But as the storms of war began to gather over Europe in the late 1930s, anti-German and anti-swastika sentiments ran high. In 1939, a local person named Charles Smythe asked the village council to abandon this “diabolical symbol.” His request was politely refused. In 1940, after Hitler’s armies had smashed their way across Europe, the Ontario government decided to change Swastika’s name to Winston without consulting the locals.

The village post office was ordered to list itself as Winston, not Swastika and a few road signs went up. What the government had not counted on was the deep pride Swastika residents took in their name.

Carolyn O’Neil is a lifelong resident of Swastika and a historian. She says The Swastika Women’s Institute told government officials “Our husbands and sons are overseas fighting for Canada. Swastika was here when they left and it will be here where they get back.”

Residents pointed out that they had adopted the crooked cross long before the Nazis had even heard of it and besides, their swastika faced the opposite direction to Hitler’s. The few Winston road signs that were erected were removed by the feisty Swastika residents, and a few posted their own signs saying, “To hell with Hitler. We had the swastika first.”

Although the name Swastika survived, the symbol has disappeared from public buildings to avoid offending visitors. “Even though, I’ve been to Ottawa and have seen it on public buildings there,” O’Neil notes with irony.

Further west—on the Manitoba–Saskatchewan border—is arguably the most literary community in Canada. True, the post office in Cavendish, P.E.I., was designated Green Gables to honour the works of Lucy Maud Montgomery and the village of Shakespeare, Ont., was named after the Bard himself, but the city of Flin Flon, Man., is the only place in the world named after a science fiction hero.

Flin Flon is short for Professor Josiah Flinabbatey Flonatin, a fictional character created by J.E. Preston Muddock, a prolific writer of Victorian/Edwardian pulp fiction who published more than 50 horror, adventure and science fiction books.

One of his biggest fans was Tom Creighton, a Canadian gold prospector. On one of his many prospecting expeditions through northwestern Manitoba, Creighton came across a discarded copy of Muddock’s book, The Sunless City. The hero of the book was Professor Flinabbatey Flonatin, a gentleman explorer who built a homemade submarine and explored a bottomless lake in the Rocky Mountains. There, Flonatin discovered some gold and a submerged city run by Amazon women.
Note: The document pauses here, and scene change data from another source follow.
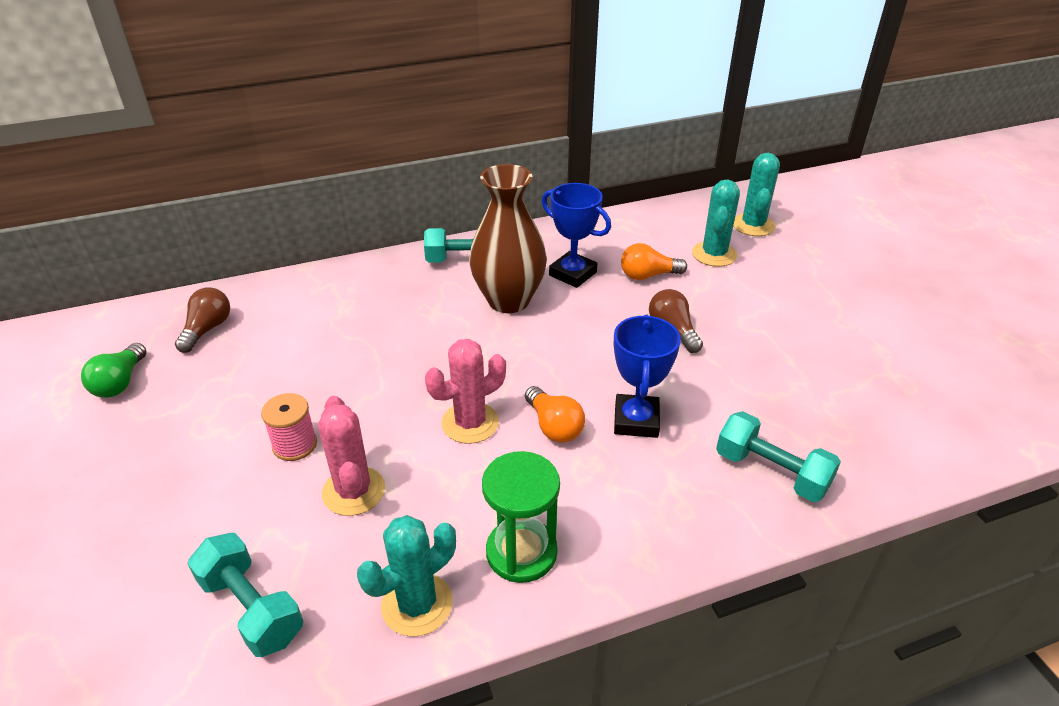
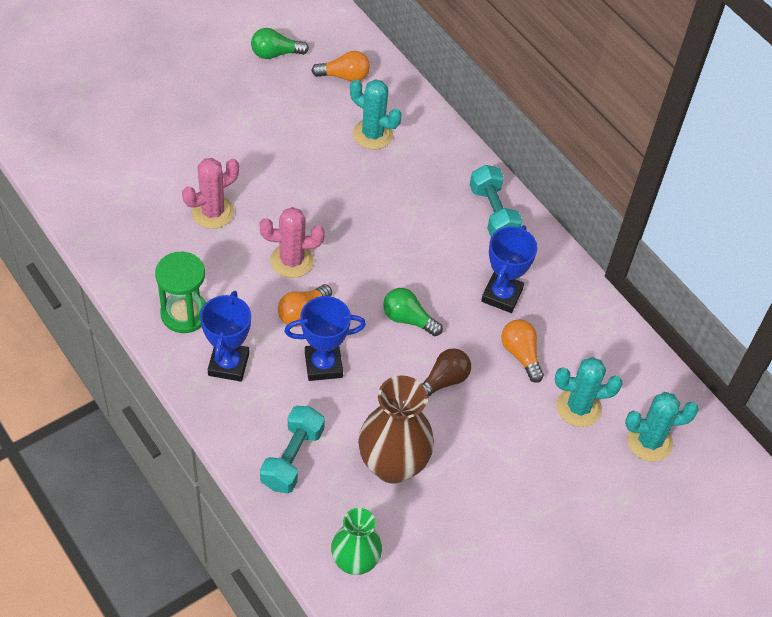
camera: 70 degrees right, 15 degrees up
(207, 329) = (344, 76): brown light bulb -> orange light bulb
(252, 608) = (117, 192): turquoise dumbbell -> none
(295, 445) = (244, 168): pink spool -> none
(417, 604) = (135, 268): turquoise cactus -> turquoise cactus (372, 134)
(470, 423) = (292, 261): pink cactus -> pink cactus turned 45 degrees counterclockwise
(508, 300) = (445, 255): brown vase -> brown vase (392, 465)
(586, 341) = (408, 319): none -> green light bulb
(619, 514) = (228, 364): none -> blue trophy
(912, 440) = (355, 562): none -> green vase

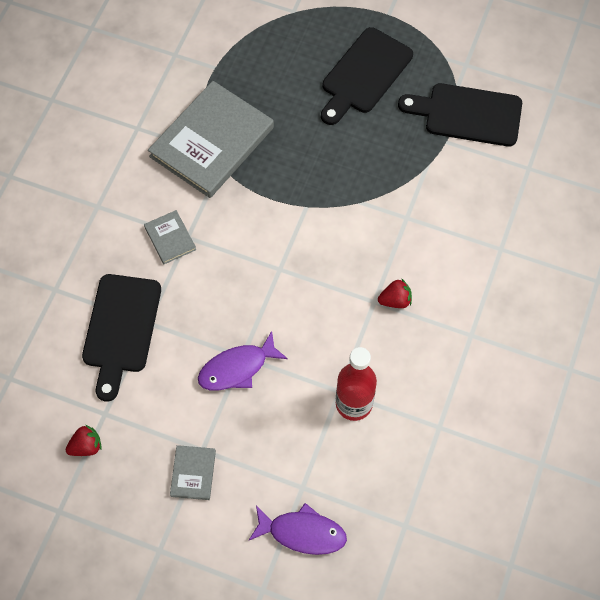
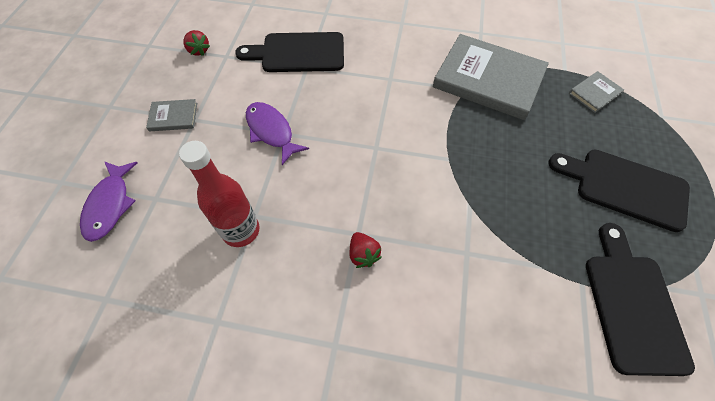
camera: 80 degrees right, 5 degrees down
(170, 238) = (386, 68): grey book -> grey book (594, 93)

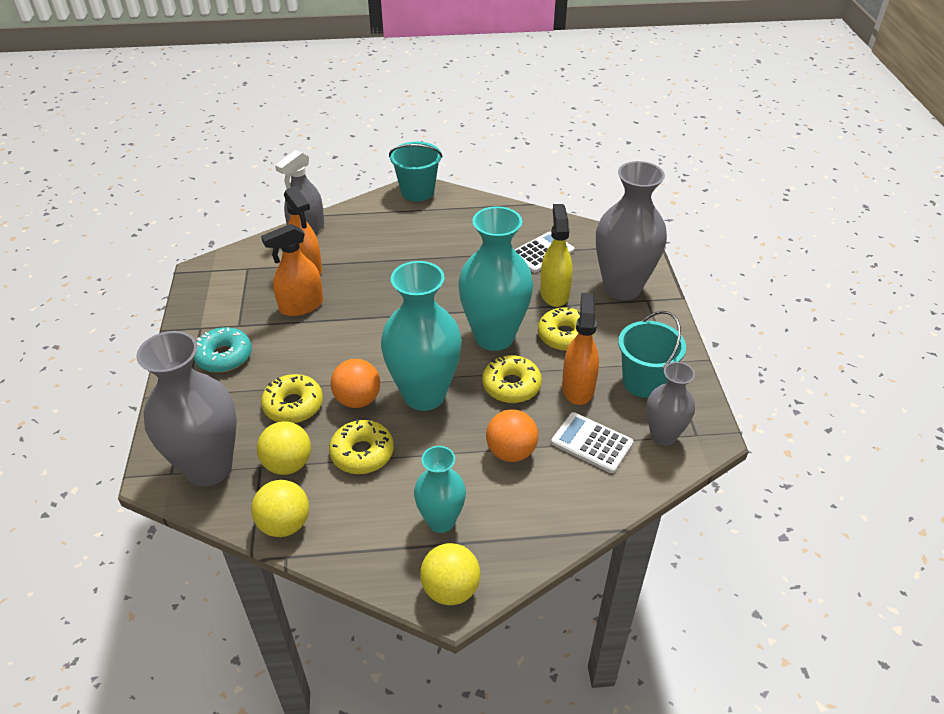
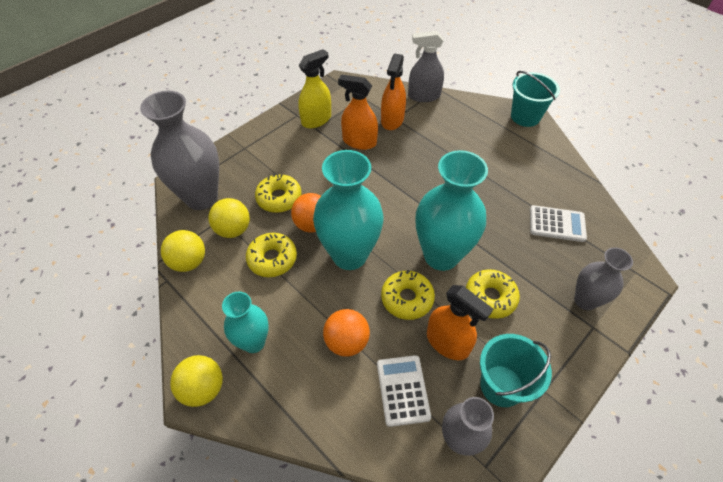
camera: 50 degrees right, 10 degrees up
(224, 356) = (286, 141): turquoise donut -> none
(554, 293) = (525, 261): yellow spray bottle -> yellow spray bottle (316, 120)
(578, 388) = (447, 342): orange spray bottle -> orange spray bottle turned 75 degrees clockwise
(622, 288) = (585, 300): grey vase -> grey vase, size x0.58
Despite the fact that the last dozen or so pages of the book were missing, Creighton was quite taken with Flinabbatey’s adventure. When he and a few hunting buddies discovered gold during a 1915 hunting trip, he suggested they name the discovery Flin Flon. His companions raised no objections and eventually a city of more than 7,000 people called themselves Flin Floners.

When American cartoonist Al Capp, of Lil’ Abner fame, heard how Flin Flon got its name, he offered to draw a likeness of Professor J.F. Flonatin. In 1962, an eight-metre high statue based on that drawing was erected to celebrate the 50th anniversary of the establishment of permanent borders for Manitoba.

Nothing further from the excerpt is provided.